Até que um dia desabafou comigo, depois de meses de trabalho intensivo, três vezes por semana e de muito brincarmos e estudarmos juntos nas tardes ensolaradas da Capital do Brasil... O menino P... me disse que gostaria muito de ter um par de chinelos. Então, naquele momento me senti uma completa alienada, pois todos os dias ele estudava com dois chinelos de cores e tamanhos completamente desproporcionais ao seu tamanho e ao seu pé. Fiquei segundos infinitos olhando aqueles pequeninos pés sofridos e calejados pela curta vida daquela criança, quase abandonada pela vida, e eu....prestes a deixar aquele serviço, por haver me classificado para o concurso público, no qual trabalho hoje, me senti culpada. Porque nunca percebi, pedagogicamente, que aquele menino não tinha individualidade, privacidade e não era respeitado no orfanato humilde que o abrigava com a dificuldade própria das instituições filantrópicas.
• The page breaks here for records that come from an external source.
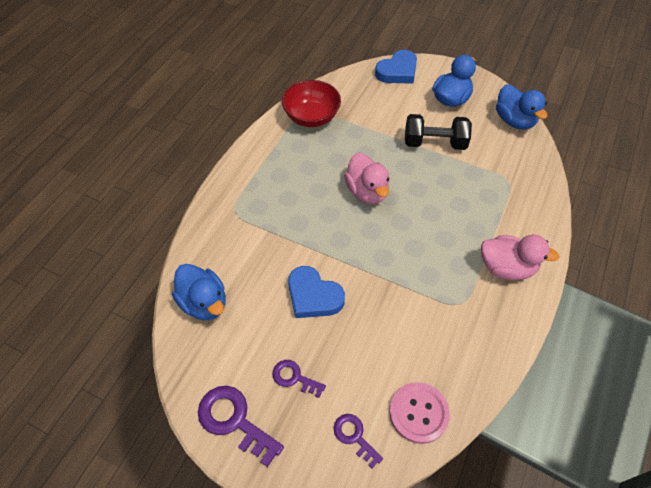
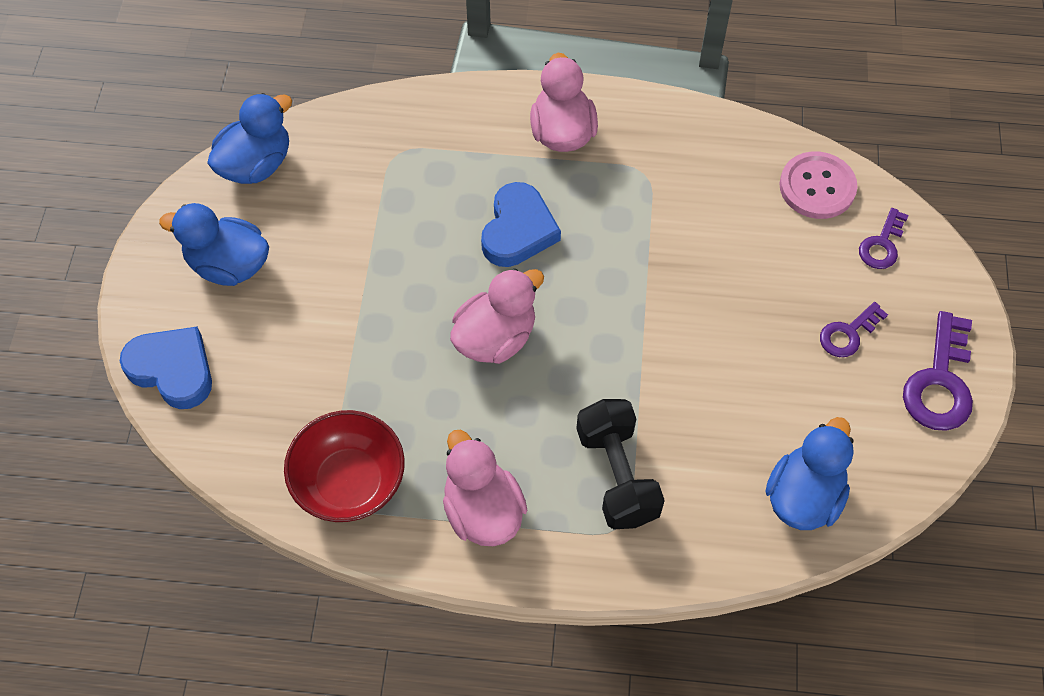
camera: 110 degrees left, 5 degrees up
(272, 160) = (483, 511): none -> pink duck
(294, 377) = (848, 334): purple key -> purple key turned 45 degrees clockwise
(313, 296) = (719, 351): blue heart -> blue heart (518, 230)
(434, 143) = (349, 267): black dumbbell -> black dumbbell (617, 475)

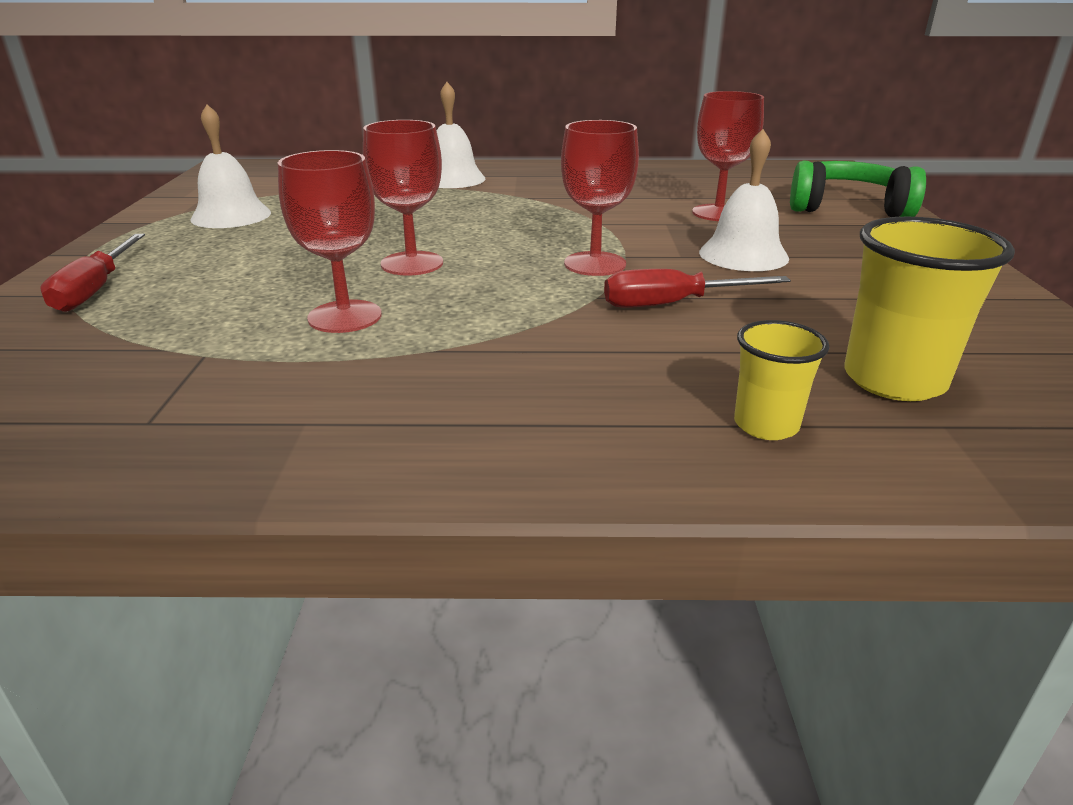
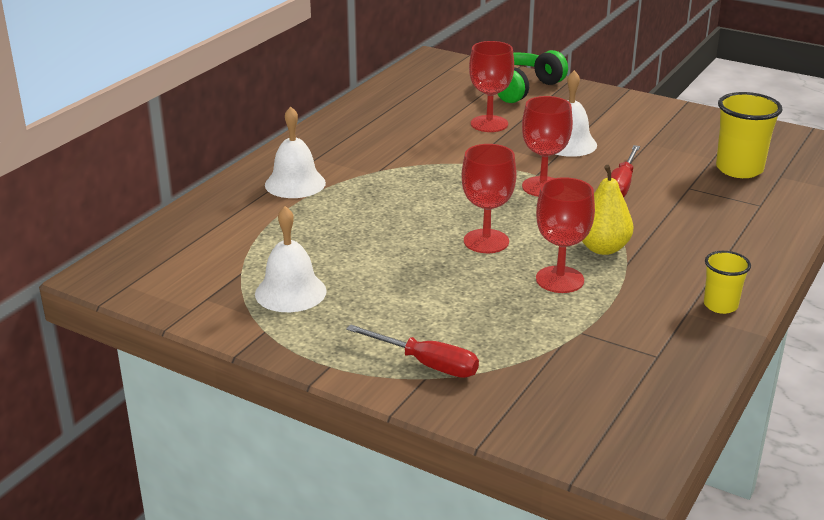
camera: 60 degrees left, 0 degrees up
(461, 326) = (602, 248): none -> yellow pear
(766, 425) = (758, 209): yellow cup -> yellow cup (720, 305)

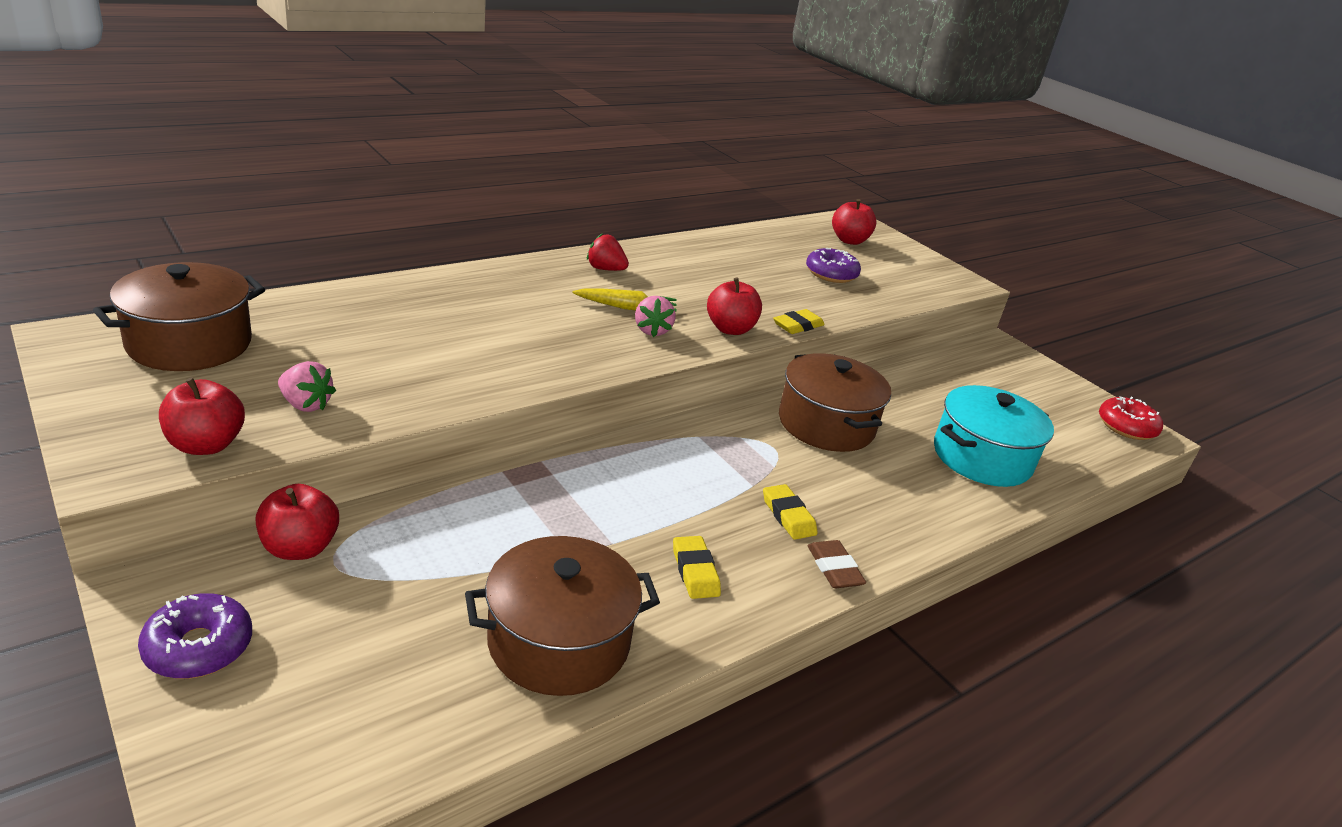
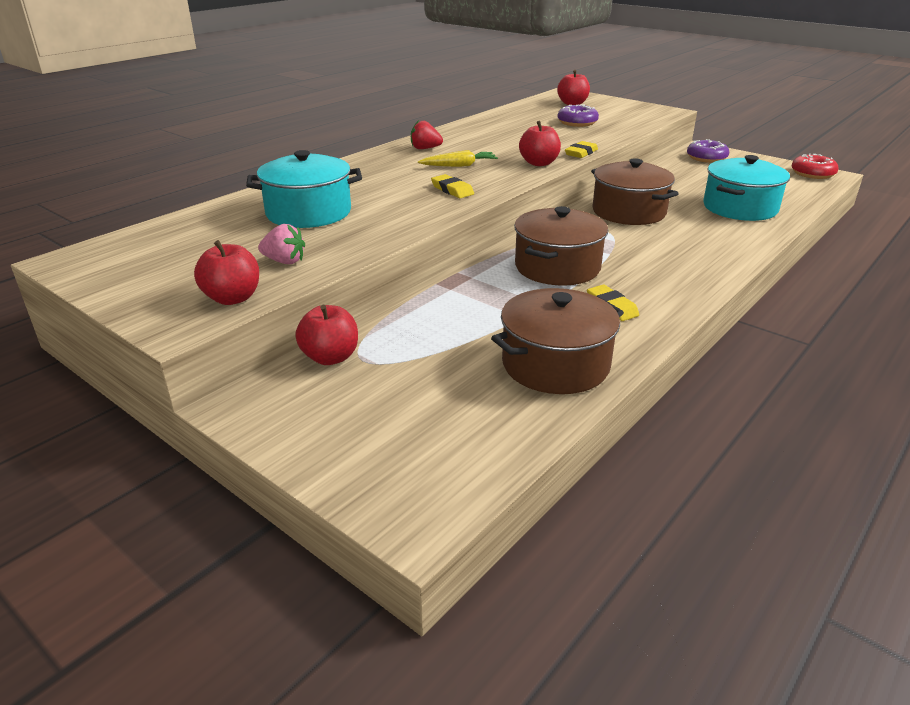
camera: 10 degrees left, 0 degrees up
(189, 343) = (163, 246): brown pot -> brown pot (557, 267)
(198, 647) = (307, 429): purple donut -> purple donut (706, 158)
(390, 336) = (308, 212): none -> turquoise pot
(652, 330) = (488, 174): pink strawberry -> none
(788, 516) = (646, 264): yellow eraser -> yellow eraser (452, 190)
(834, 568) = (698, 284): brown eraser -> none

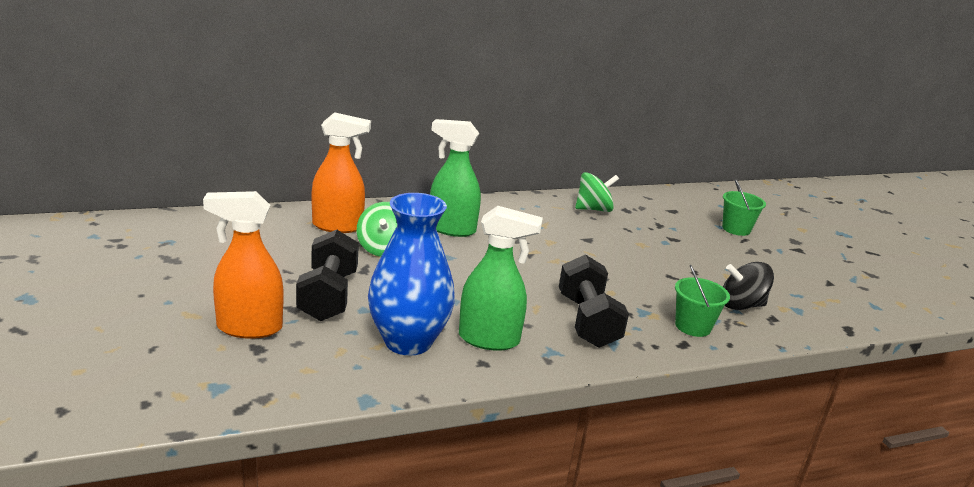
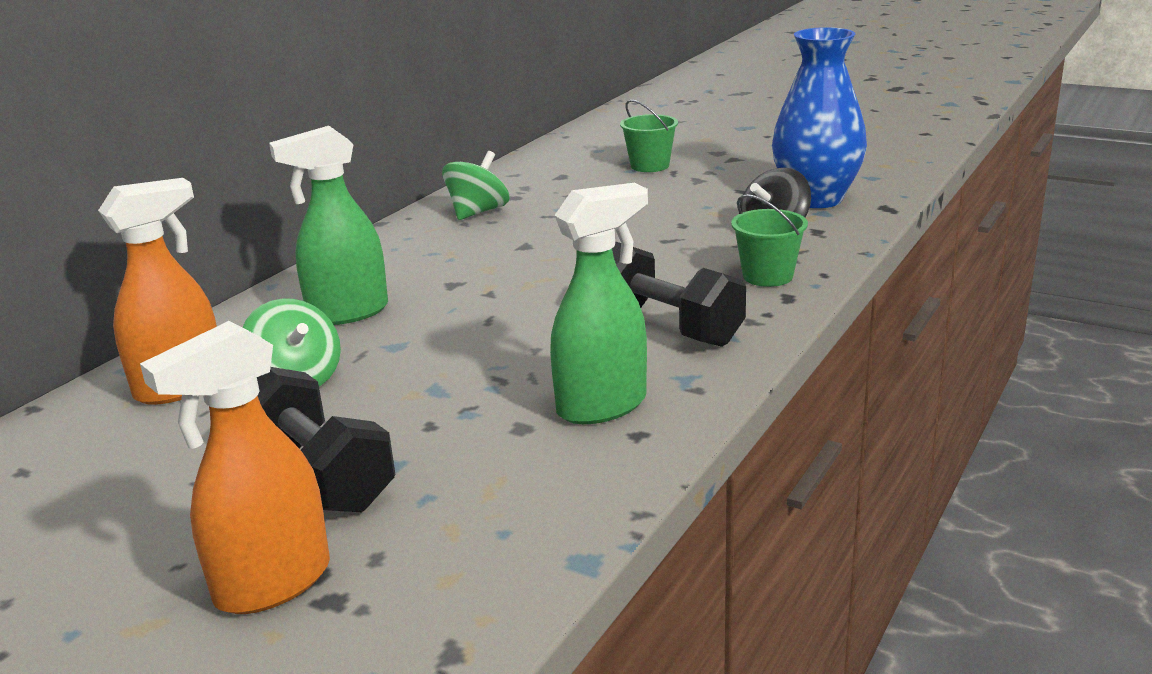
camera: 35 degrees left, 0 degrees up
(408, 341) = (516, 465): blue vase -> blue vase (816, 199)

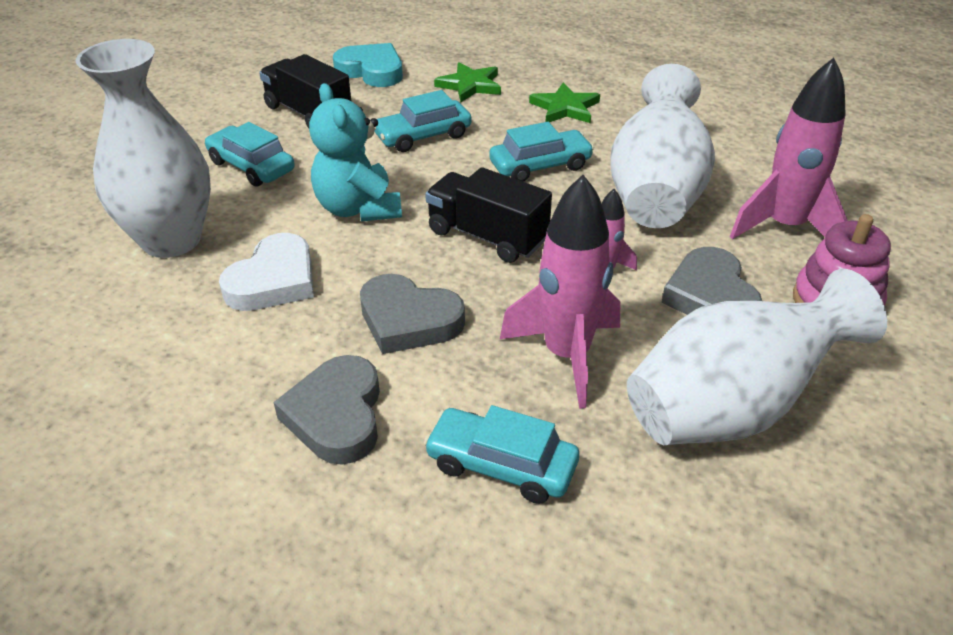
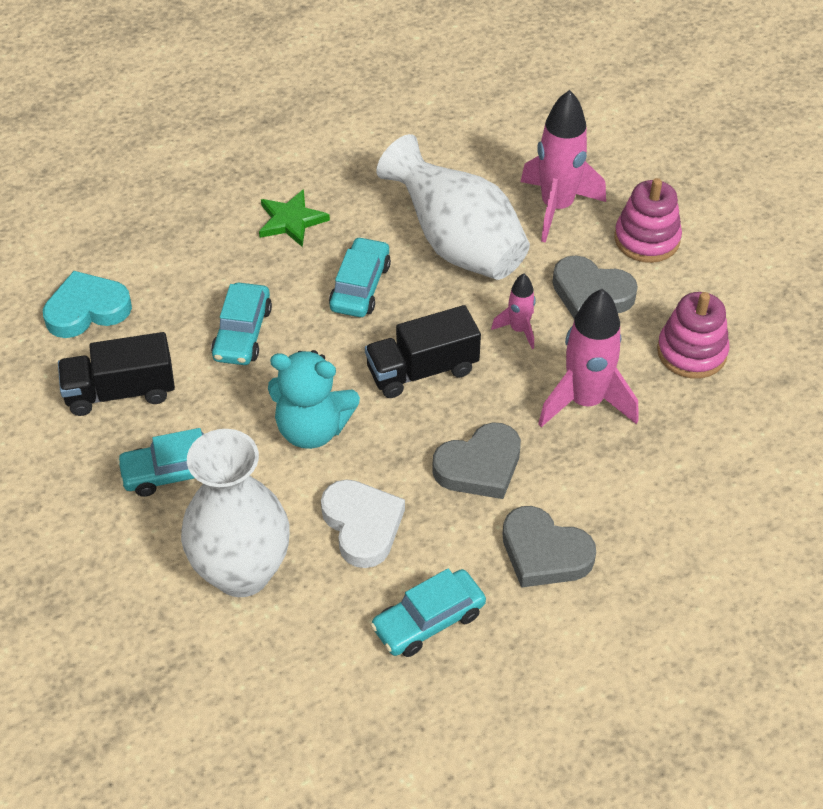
camera: 55 degrees left, 10 degrees up
(470, 85) = (189, 257): green star -> none
(501, 465) = (653, 489): turquoise car -> turquoise car (428, 620)
(732, 407) = (691, 352): white vase -> pink stacking toy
Lembro, que naquele dia fui para casa quase chorando por dentro e por fora, pois privacidade é uma coisa que prezo muito, e escutar daquela criança que todos os dias compartilhava todos os seus pertences com várias crianças desconhecidas, sem direito a um único par de chinelos era a prova cruel, de que ele sofria um abandono moral, acima de todas as outras formas de abandono material. E o que todo homem precisa para crescer é ser respeitado em suas coisas, desde seus pensamentos e opiniões, até seus bens e de sua futura família. O chinelo seria a semente do respeito moral de P... eu pensei. 
Naquele mês, lembro que estava muito apertada financeiramente, e o Instituto em que eu trabalhava não tinha condições de dar mais do que eu já ganhava, o salário era humilde, eu tinha outro emprego de professora para suprir as necessidades básicas da família e manter-me, pois no mundo em que vivemos é mais fácil valorizarmos um executivo que vende pastas de dentes do que um pedagogo que educa, orienta, e instrui crianças para suas vidas. Então, pesquisei preços de chinelos nos mercadinhos próximos de minha residência, conferi tamanhos prováveis para caber no pequeno pezinho do menino P... e um mês depois entreguei a sacolinha de chinelos azuis claros para ele. 
Para as terapeutas dessa Instituição, talvez, era um presente estranho, mas o significado real desse chinelo, somente eu e P... sabíamos, até hoje. Ele precisava se sentir gente, cidadão de um par de chinelos que pertencesse a dele, era importante para sua auto-estima, para que seu sorriso abrisse mais, para que seus olhinhos brilhassem, para que seu pai, ao buscá-lo nos finais de semanas e feriados, pudesse ver, que seu filho era proprietário de um par inteiro e normal de chinelos do seu tamanho. Mas, quem se importa com chinelos? O leitor vai pensar... realmente parecia um detalhe tão pueril que ninguém nunca se importou. Somente o menino P... e eu desejo, que hoje, ele tenha muitos outros chinelos em sua caminhava pela vida.